Je
suis actuellement en train de lire L’Eté de 1936 écrit par
Bertrand Poirot-Delpech (accessible prochainement à partir de ce blog) dans
lequel on parle aussi de la lutte des classes. Justement de quoi s’agit-il exactement
dans une société où la règle d’or pour survivre est de s’unir pour avoir les
meilleures chances… D’abord étudions ce que signifie « classes sociales ».
Pour ce faire, regardons ensemble le Dictionnaire économique et social, édité
par Hatier.
Peu de
notions sont d’usage aussi courant et contradictoire que celle de classes
sociales ; pourtant chacun peut constater une série de faits empiriques
qui témoignent d’une réalité reconnue par tous, mais interprétée différemment.
Une
réalité visible pour des enfants
Célia Stendler,
analysant les enfants de Brasstown en 1949, les a soumis à un « test d’image »,
à partir de photo découpées dans des journaux et mettant en scène des moments
de la vie quotidienne.
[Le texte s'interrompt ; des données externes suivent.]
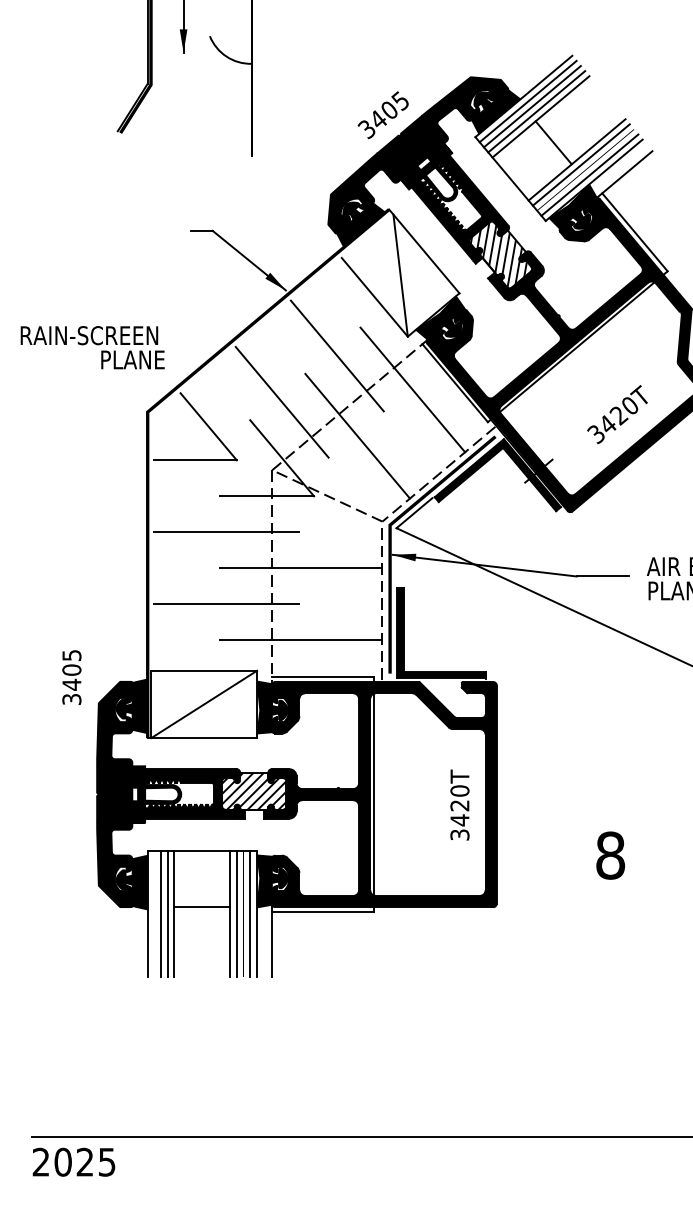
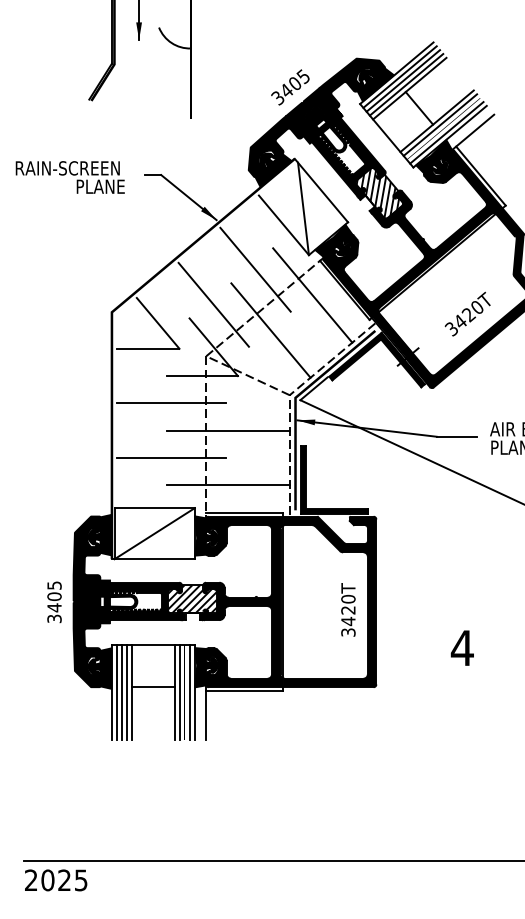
text: (91, 347) -> (69, 177), moved
text: (71, 677) -> (54, 602), moved
text: (609, 854) -> (461, 647), 8 -> 4
line: (153, 914) -> (116, 692), added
Les questions, posées à des enfants de six et huit ans,
montrent qu’ils répondent très rapidement avec exactitudes au jeu de « devinez
qui ? » si on leur demande :
- Qui a le
plus d’argent à dépenser ?
- Qui a
une bonne pour l’aider à la maison… ?
Signes
sociaux, perceptions des revenus, des styles de vie, privilèges divers relatifs
aux classes sont décelés très tôt. L’enfant perçoit l’existence d’une
stratification.
La
Stratification
La stratification
est « l’inégale distribution des droits et des privilèges, devoirs et
responsabilités, gratifications et privations, pouvoir social et influence
parmi les membres d’une société » (Sorokin, Social and cultural mobility)
La
reconnaissance de différences est le fait de tous les sociologues : différences
de revenus, de patrimoine, de pouvoir, de prestige, de culture… et de place
dans la production.
Il est
possible de définir les groupes sociaux présentant une certaine cohérence
vis-à-vis de l’organisation sociale.
Groupes sociaux
« Le groupe
est une utilité réelle, mais partielle, directement observable et fondée sur
des attitudes collectives, continues et actives, ayant une œuvre comme à
accomplir, unit d’attitudes, d’œuvres et de conduites qui constitue un cadre
social structurable t tendant vers une cohésion relative des manifestations de
la sociabilité » (G. Gurvitch)
Groupe de référence et d’appartenance
Le groupe
d’appartenance est celui auquel l’individu appartient ; le groupe
de référence est celui auquel l’individu s’identifie, emprunte ses
normes et ses valeurs.
Terminologie
non marxiste
Les classes
sont des groupes d’individus présentant une certaine homogénéité par rapport à
certains critères essentiels (profession, revenus, types d’habitation, prestige
social, pouvoir…), qui partagent des valeurs et des normes orientant leur
pratique et leur conscience sociale.
Si les
classes se différencient et s’ordonnent, elles
ne sont pas considérées comme fondamentalement opposées, même si des
rivalités et des conflits peuvent les diviser.
Certains
sociologues utilisent le nom de strate
plutôt que celui de classe sociale pour ce type de classification. Une strate
en général est un sous-ensemble de la population totale présentant pour un
critère ou un ensemble de critères une position semblable.
L’approche américaine
De façon
générale, la sociologie américaine a plutôt développé les études empiriques,
alors que traditionnellement la sociologie européenne a privilégié les analyses
théoriques de la notion de classe. A titre d’exemple, on peut citer la démarche
de Warner aux Etats-Unis, étudiant la population de Yankee-City et l’approche
de Weber des classes sociales.
Warner étudie
la situation des habitants de Yankee-City en définissant un certain nombre de
critères quantifiables : niveau de revenus, professions, caractéristiques
du logement, quartiers de résidence… Il attribue un score par caractéristique,
plus ou moins élevé suivant de l’individu par rapport à cette échelle de
stratification. A cette démarche, il en superpose une seconde qui consiste à
partir de l’opinion des individus. On demande à un échantillon d’individus
(directement ou indirectement) de se classer et de classer les autres, de
définir les signes reconnus comme distinctifs. A partir de l’ensemble de ces
résultats, on présente un tableau de la stratification en classes de la
population de Yankee-City.
L’approche européenne
A ce type
de démarche pragmatique s’oppose une autre démarche qui part d’une réflexion
sur le concept de classe en vue d’en rapprocher la nature, ce qui n’interdit
pas ensuite d’en tenter une mesure. Nous illustrerons ici cette démarche
traditionnelle en Europe par l’exemple du concept de classe chez Max Weber.
Weber
définit les classes à partir de la notion de « situation de classe »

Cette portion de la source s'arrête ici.